时间:2024-04-05 23:17:53  作者:容溶月【完结】
  “官府怎么会给这么大片地?咱们可是三山军呐,”哨兵觉得不可思议,“没盘剥咱们就谢天谢地了,这么大一片地儿,岂不是捅了官老爷的肺管子了!”
  余蔚拍他一下,笑说:“咱们正经按流程办事,捅什么肺管子?”
  哨兵嘿嘿笑:“三万亩地呐,姐真能耐。”
  “到她是姐,到我这儿是叔,我打量你是欠抽了!”尤副将这就上手要揍了。
  哨兵抱头四处乱窜,边跑边嚷嚷:“你还让我喊你爷爷!我喊的时候怎么不嫌老了?”
  龙可羡歪了下头:“喊爷爷?”
  “少君别搭理,”余蔚引龙可羡进院子,“此次可是为坎西港之乱来的?”
  “城里境况如何了?”
  余蔚抬臂注水,熟稔地冲洗茶具:“少君进城时也见着了,人挤人,货压货,有点儿门路的全部都在外面走动,人心浮动,满城风雨。”
  龙可羡听着,看余蔚拆了团茶,慢慢煮着。
  “这些货就是千家万户的命根子。不在各家商行挂靠,仅靠自家跑货的那些小商户已经有撑不住的了,早些日子就散了货,低价卖给了商行,商行一开始还乐呢,着实趁着那波退堂鼓收了不少东西,但王都里的消息传出来,大伙儿便都知道航道暂封了,这下可好,商行掌柜日日挂在三尺白绫上边抹眼泪。”
  茶烟逸出来,被龙可羡的手指头梳开,她安静听着。
  “早些日子,都有问上军营里来的,都教我给捆了!就跟那萝卜似的怼进地里,等主家来一个个拔走。”

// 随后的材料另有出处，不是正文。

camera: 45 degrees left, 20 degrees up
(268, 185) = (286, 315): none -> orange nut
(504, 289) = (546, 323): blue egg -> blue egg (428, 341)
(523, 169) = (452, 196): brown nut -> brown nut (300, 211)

  龙可羡想到那景儿就笑起来:“乱不了多少日子了,萝卜坑填了吧。”
  入夜时分,龙可羡往衙门和港口走了一趟,她一来一回,融在暗夜里连鸦都觉不出来,回到院里时,那黑乎乎的一团影子将余蔚吓了一跳。
  “少君!”
  龙可羡抬手止住她:“见着我的鸟了吗?”
  “什么……”
  龙可羡摸黑换了外衫:“把厉天叫过来。”
  余蔚抚了抚胸口,把惊压下去,而后摸出点了两盏灯:“是与您一道来的那青年?”
  “是他。”
  余蔚对哥舒公子的身份适应良好,她应了声便去了。龙可羡净手出来,就眼巴巴地等在窗口,看风喧闹在枝叶间,不知道那点白影什么时候从半空俯冲而来。
  厉天进屋时两手空空,龙可羡一看就明白了:“没有我的信。”
  “公子兴许是忙忘了。”厉天知道这话站不住脚,但自来要讲安慰的话就是越站不住脚的越好,在乎的人自会从中摘出他们想信的。

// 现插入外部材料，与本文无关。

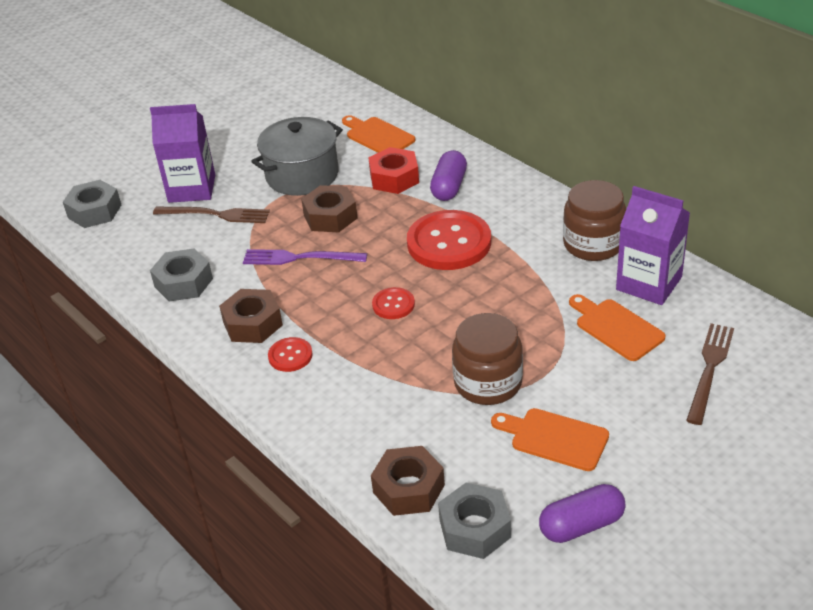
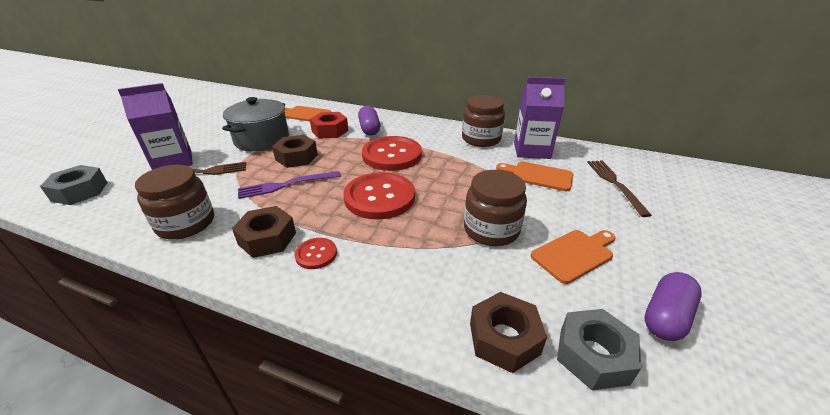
camera: 30 degrees left, 5 degrees down
(183, 283) = (186, 223): grey nut -> brown jar
(393, 304) = (379, 197): red button -> red button, size x2.10
(554, 438) = (574, 254): orange cutting board -> orange cutting board turned 150 degrees clockwise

  龙可羡就很相信,她心里有无数理由为阿勒开脱,兴许是忘了吧,兴许海鹞子半途孵蛋去了吧。
  她把几枚空竹筒握在手心里,风漫进来,月色薄薄的,在窗台落了层清霜,她无端地感到点熟悉,仿佛从前也这样焦急地等过一个人的信。
  那种等待时的焦灼期冀,那种久候不至时隐约的失落。
  哪怕这次没有收到信,下次还是信心十足地狂奔过来。
  这种情绪并不陌生,她怔怔的,觉得心口有点儿酸,连指头都发麻。
  “少君?”
  厉天见她出神,不由唤了一声。
  “啊……”龙可羡胡乱地拨着桌上的纸,灌了两盏茶才把那种情绪驱走,而后翻了翻坎西城地图,提笔圈出两片地方,“恤商令明日就要提上朝堂了,你带二十个生面孔,把衙门府库看起来,不要让闲杂人等靠近。”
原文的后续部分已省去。